Este guia foi criado em parceria com o Center for Appearance Research da University of West England e está validado academicamente com efeitos comprovados na melhoria da autoestima dos jovens. O objectivo do Projecto pela Autoestima de Dove é educar 250 milhões de crianças para a autoestima em todo o mundo até 2030, por isso, estão disponíveis gratuitamente online uma série de ferramentas pedagógicas para que educadores possam trabalhar estas questões junto dos jovens. Estas incluem artigos, workshops e actividades didácticas, que ajudam as crianças e jovens a abordar várias questões pertinentes na adolescência, tais como as pressões sociais, o impacto dos media, provocações e bullying, bem como a utilizarem as redes sociais de forma mais saudável e positiva.

Quais são as principais dificuldades em abordar um tema como este?

Todos os temas que envolvem uma mudança de mentalidade e atitude são sempre altamente desafiantes. Nas últimas décadas, dos meios de comunicação às agências de publicidade, criaram-se conceitos de beleza irrealistas e o Photoshop substituiu a beleza real. Mas se há uns anos este era um problema criado pela indústria, actualmente é fomentado e alimentado por todos nós e, apesar de a maioria das pessoas concordar com os perigos associados a este tema e a urgência de os travar, muitas delas continua a recorrer a estes filtros e aplicações de edição de imagem. Mais do que consciencializar, é importante agir, e, como todos sabemos, não há nada mais desafiante do que alterar padrões de comportamento.

É preciso que tanto a indústria como, individualmente, cada um de nós, reflicta sobre estas questões, compreenda o impacto que os nossos comportamentos têm, não só em nós, como nos outros, e, sobretudo, nas gerações mais novas.

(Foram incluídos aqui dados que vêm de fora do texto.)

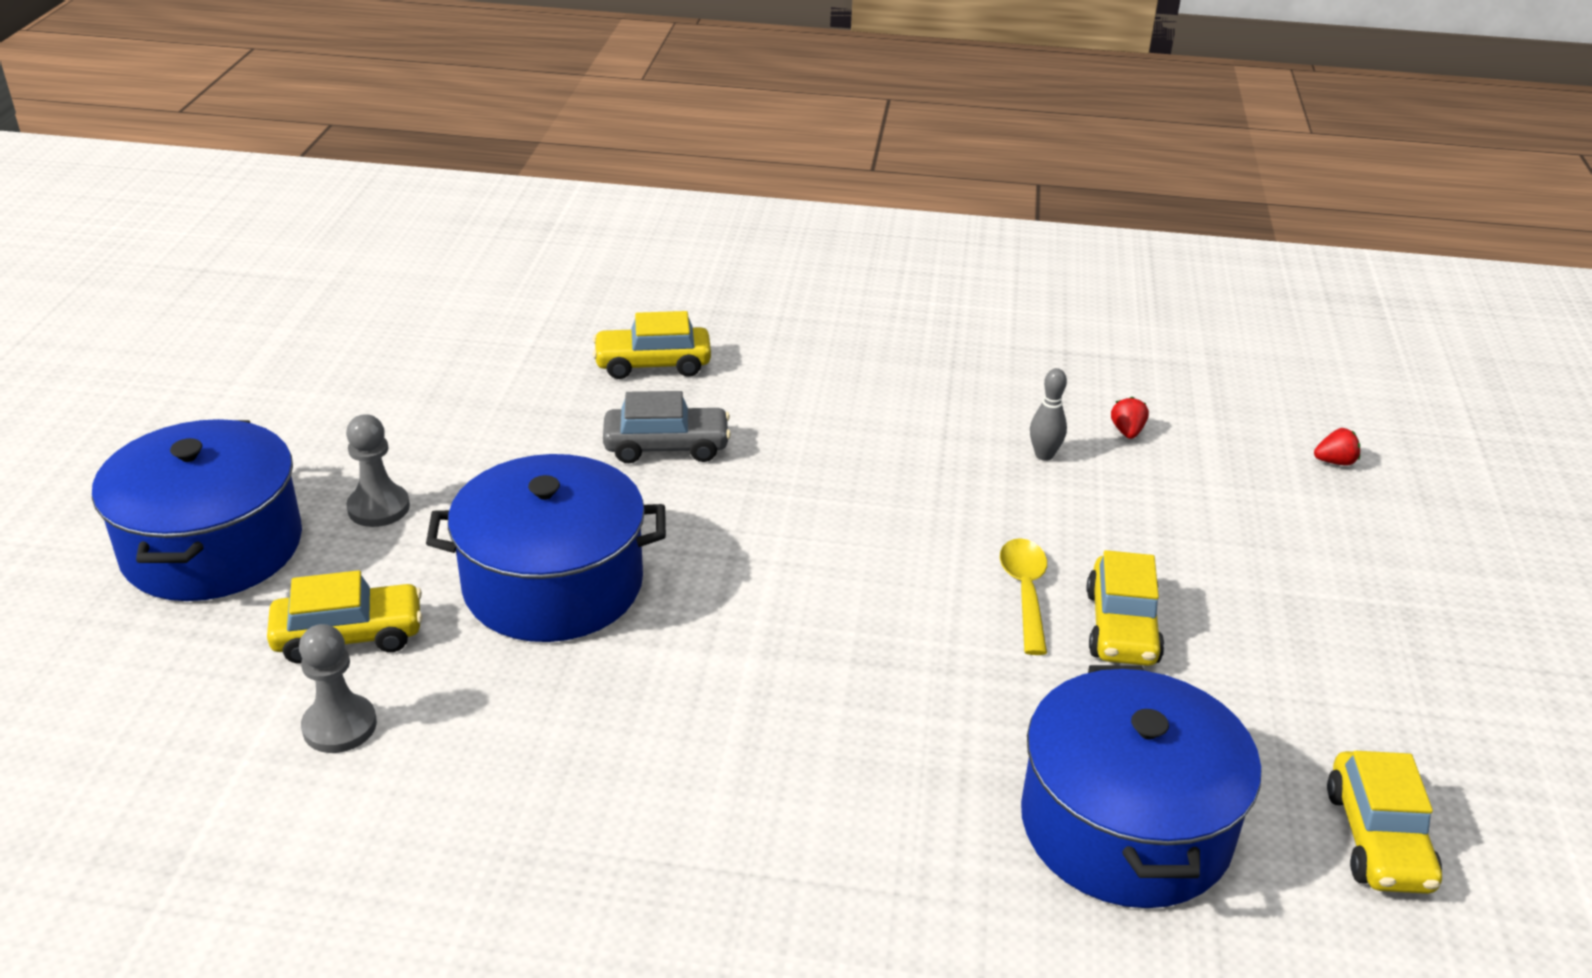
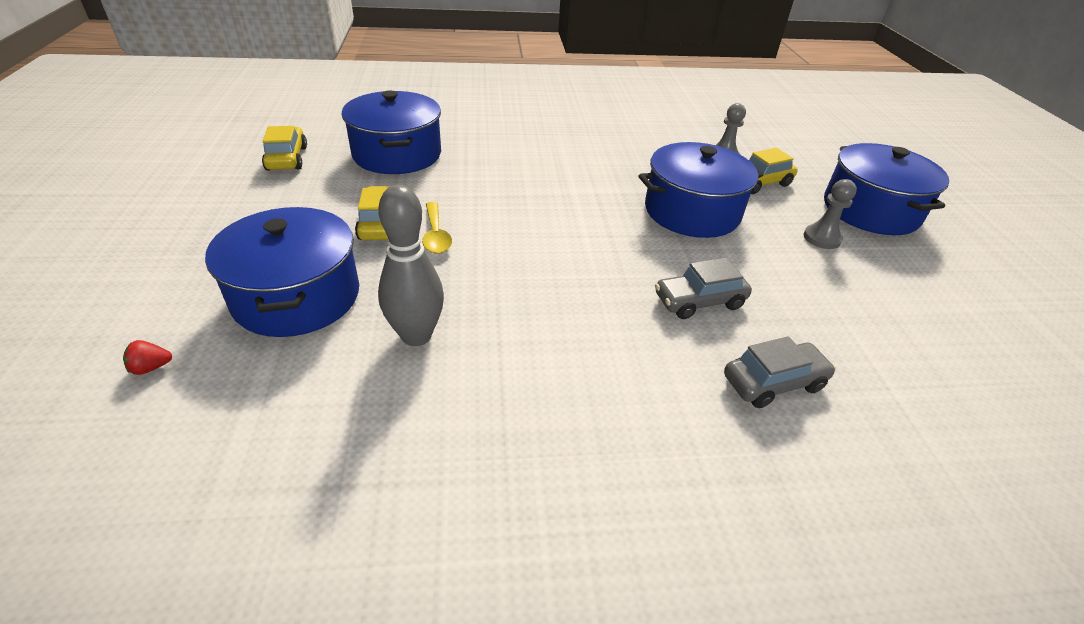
camera: 165 degrees right, 5 degrees up
(653, 364) = (773, 382): yellow car -> grey car
(1044, 455) = (416, 335): grey bowling pin -> grey bowling pin, size x2.03
(1127, 432) = (338, 372): red strawberry -> none
(1210, 520) = (296, 296): none -> blue pot

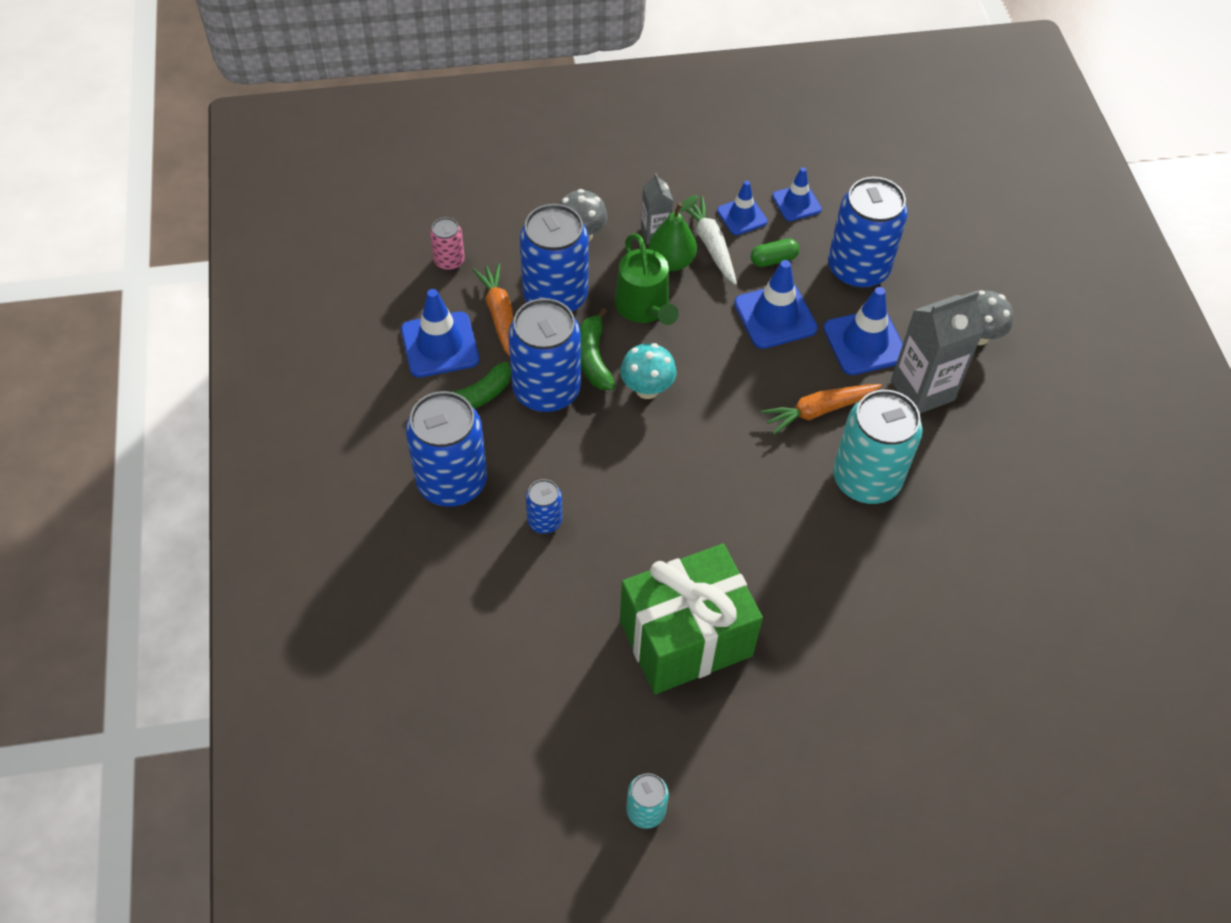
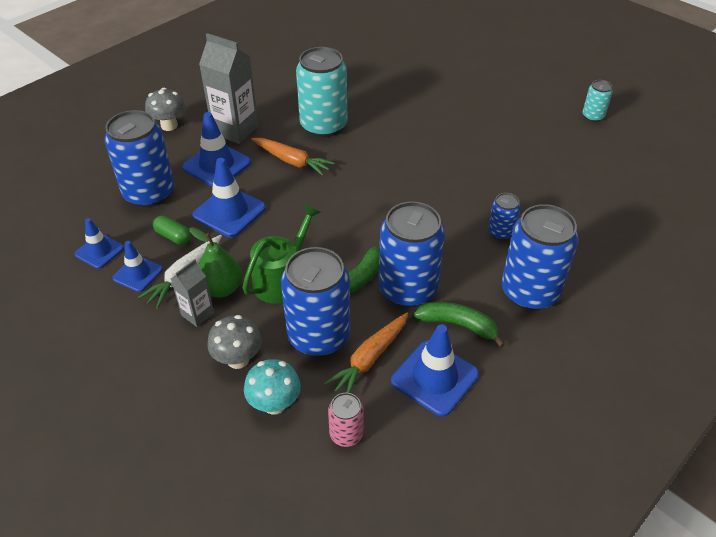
camera: 125 degrees left, 10 degrees down
(647, 389) = (353, 240): turquoise mushroom -> turquoise mushroom (274, 404)
(685, 638) = (496, 144): green gift -> none

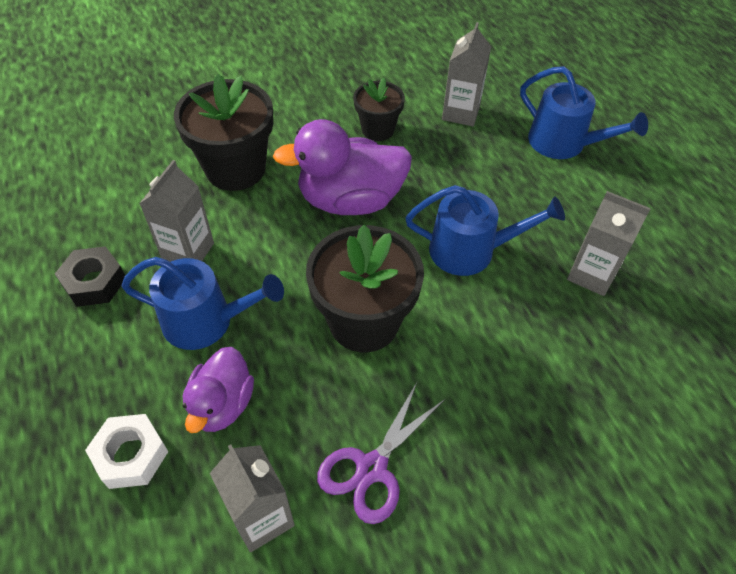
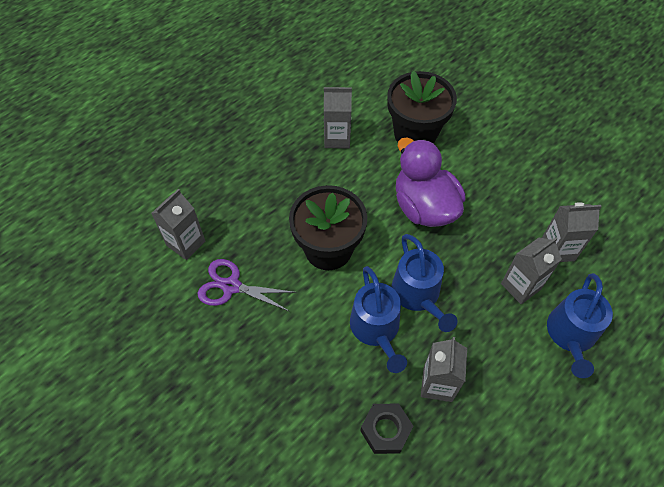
camera: 70 degrees right, 5 degrees up
(94, 282) = (295, 106): black nut -> black nut (386, 430)
(131, 455) = (200, 172): white nut -> none
(205, 321) = (292, 168): blue watering can -> blue watering can (376, 329)
(222, 404) = (243, 199): purple duck -> none
(378, 129) = (503, 200): black flower pot -> none
(493, 158) = (520, 286): none -> grey carton

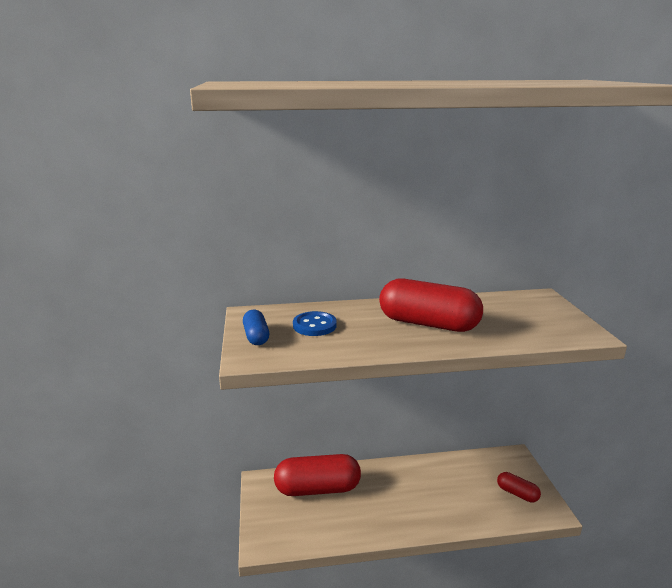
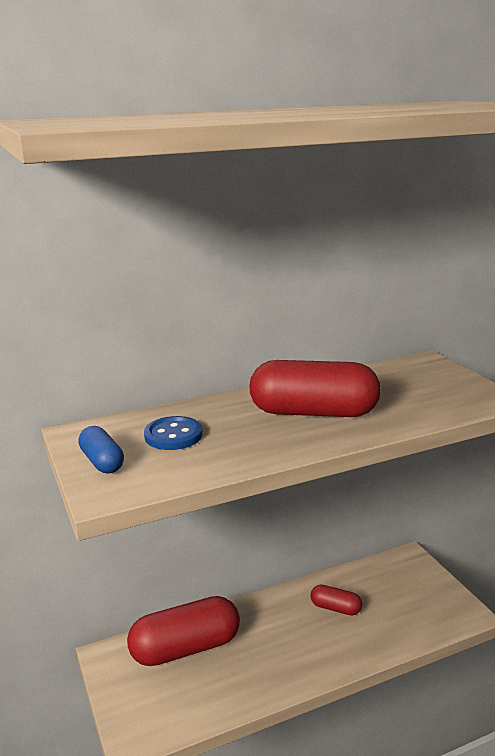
camera: 15 degrees left, 0 degrees up
(517, 493) = (425, 601): red capsule -> red capsule (335, 608)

Qual é o retorno esperado da campanha?

Em Portugal, o programa estreou-se em 2020, tendo sido já impactados cerca de 50 mil jovens, dos quais 10 mil em escolas, através da disciplina de Cidadania e Desenvolvimento. Este ano, Dove pretende chegar a mais de 100.000 jovens em Portugal, através, não só do workshop escolar, como também divulgando e disponibilizando nas nossas plataformas online os conteúdos referidos para pais e educadores.

Além disso, teremos uma campanha no ponto de venda, em que disponibilizaremos mini livros com actividades para fazer entre pais e filhos, com o objectivo de melhorar a sua autoestima. Até agora, Dove impactou positivamente a vida de mais de 69 milhões de jovens em 150 países, de todo o mundo.